Dear Dr Sustainability: There are some that say it would be much easier if we gave up on cooperation and watched the planet burn. I read that in a post on Treehugger. What's your view on that? Have you heard anyone suggesting we should give up on Rio+20?
Dear Firecracker: Well, everyone that I have met here believes this is a very important conference and that the momentum is building to have a coherent discussion on the future of our planet. Of course, we have been having coherent discussions for quite some time now. Momentum is a great thing, but sooner or later, it has to result in something. Otherwise, instead of sustainability, we just get momentum.
Dear Dr. Sustainability: I understand the theme of Rio+20 is called "The Future we Want". Is it all about the future? What about the present?
Dear Nitpicker: Yes, Rio+20 is focused on commitments to future action. The future starts in the present. The problem is, the future was yesterday and there are some who are getting impatient. By the time it's tomorrow, the future will already be the past and then it will be too late for collaboration. In the meantime, which I think is the present, it is probably fair to say that the future is at least as important as the past and Rio+20 needs to deliver a decisive commitment so that the past of our future will be more sustainable than the future of our past, which is now. It makes a lot of sense when you stop to think about it. Now. In the present. Before the future.
Dear Dr. Sustainability: How many people are there at Rio+20? Are they all tweeting?
Dear Tweet: There are about 50,000 people here. About 25 are tweeting at #Rio20. A few more are live-blogging. About 49,800 are networking. The rest are walking out of the negotiations.
Dear Dr. Sustainability: I have heard that the developing nations want the developed nations to pay them to be sustainable. Do you think that will work?
Dear Money-Grabber: This is technically not correct. The Developing Economies want the Developed Economies to invest money to help them do their part in creating the Future the Developed Economies Want. The Developed Economies want a future in which the Developing Economies will not interfere. In other words, they want the Developing Economies to stay Developing. But it's more complex than that. The Developing Economies want to become Developed. They want to add to the mess that the Developed Economies got us all into. They want the Developed Economies to invest in them not making a bigger mess. The Developed Economies say: He who createth the bigger mess must footeth the bigger bill. In classical literature, this is called a lose-lose situation. In business, it's called unsustainable development.
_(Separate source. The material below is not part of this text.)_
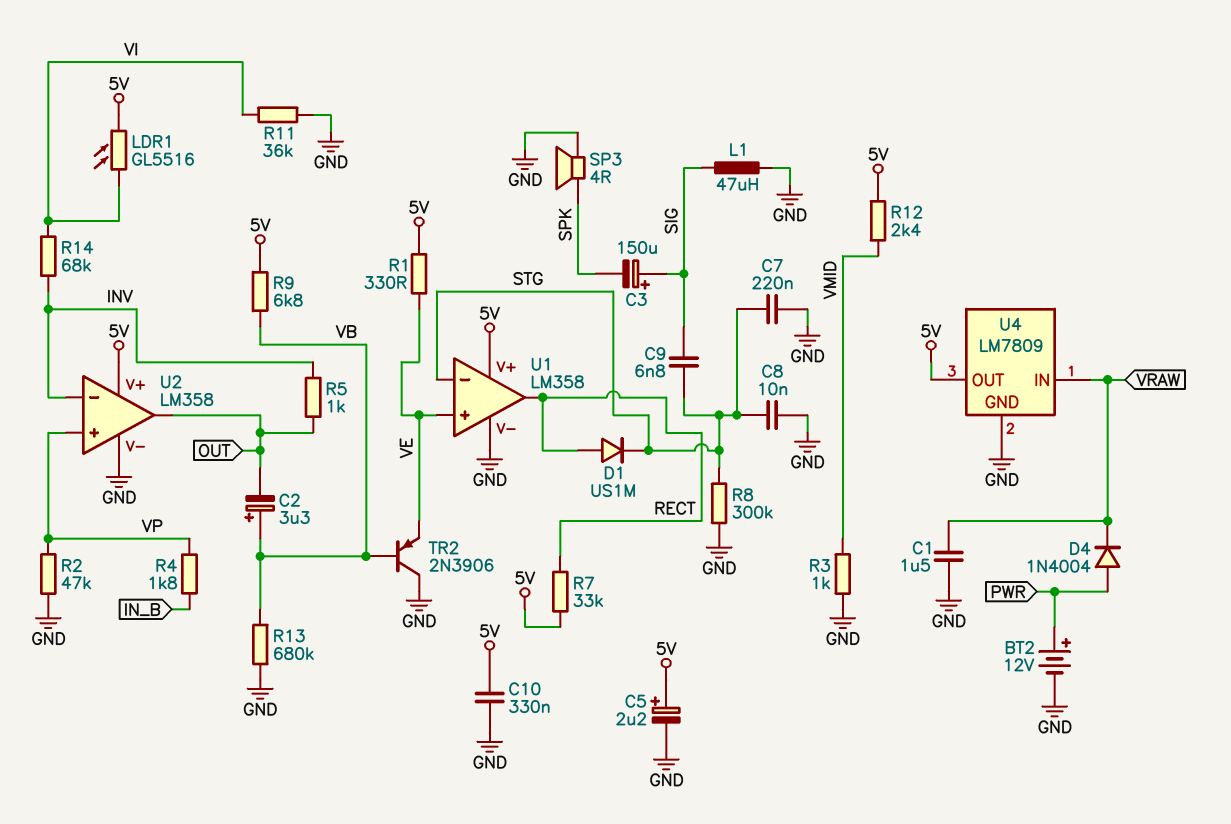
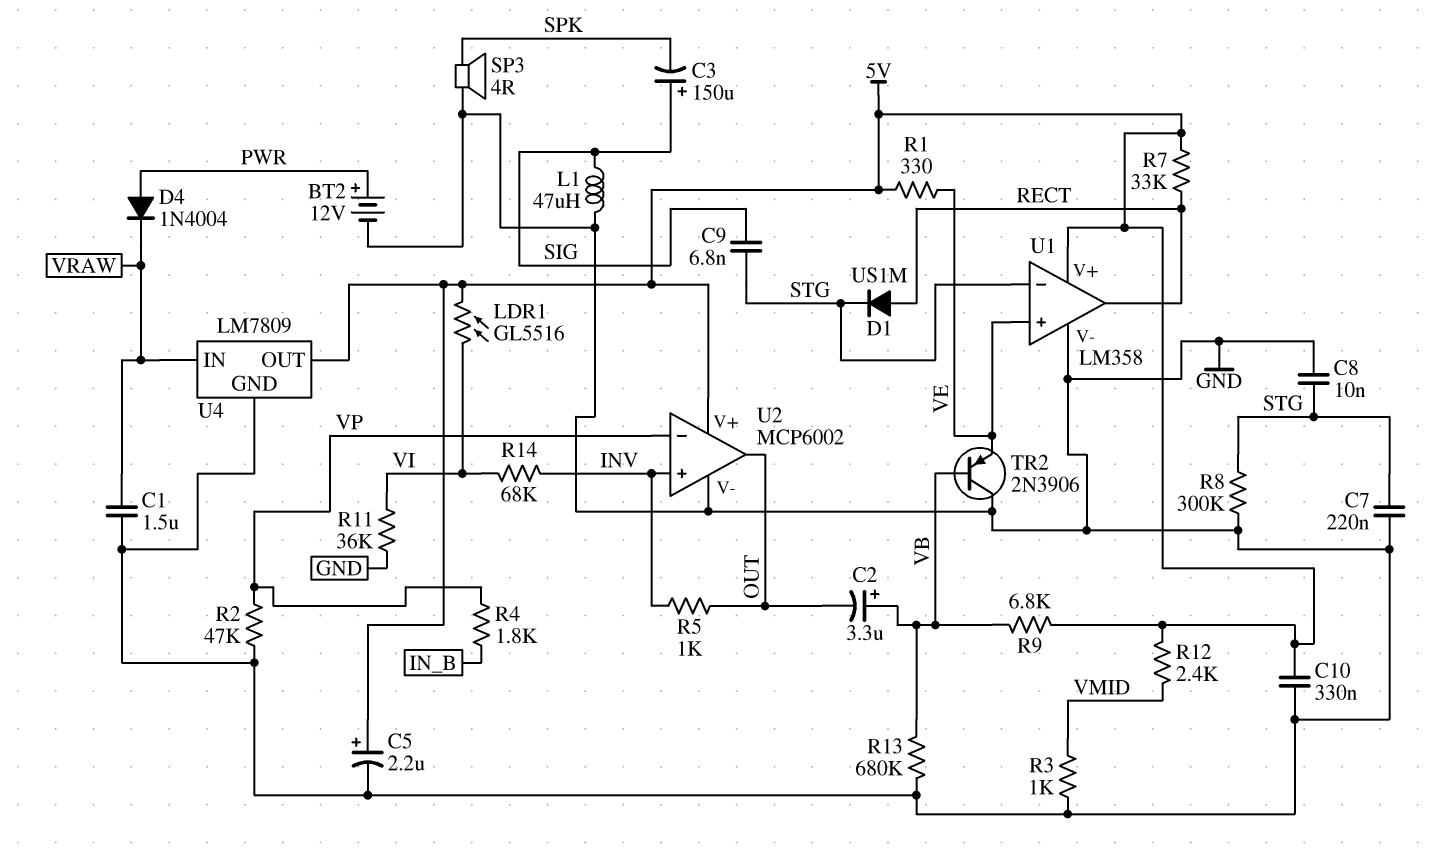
U2: LM358 -> MCP6002
U2 pin in+: VP -> INV
U2 pin in-: INV -> VP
Dear Dr. Sustainability: I read that a recent poll by Globescan showed that nearly eight in ten (78%) sustainability experts believe the current economic system must be substantially overhauled and a similar percentage (77%) say that major catastrophes will need to occur before governments will act on sustainability. Are you one of the 78% of sustainability experts?
Dear Wiseguy: I did not participate in the poll. It must have gone into my spam. However, I concur with the fact that the current economic system must be overhauled. Where I am undecided is exactly what it must be hauled over. Over the heads of Prime Ministers and Presidents, I suppose. I agree about major catastrophes. A good catastrophe is always a catalyst for action. Hurray for catastrophes. What would we do without them? Apart from save on Xanax expenses.
Dear Dr. Sustainability: After Rio+20, will I be able to sleep any easier at night ?
Dear Insomniac: Oh sure. If you destroy your neighbors' kids BoomBox. But more importantly, your great-great grandchildren will be able to sleep a lot too. In fact, the planet will be so sustainable, they'll be bored out of their minds.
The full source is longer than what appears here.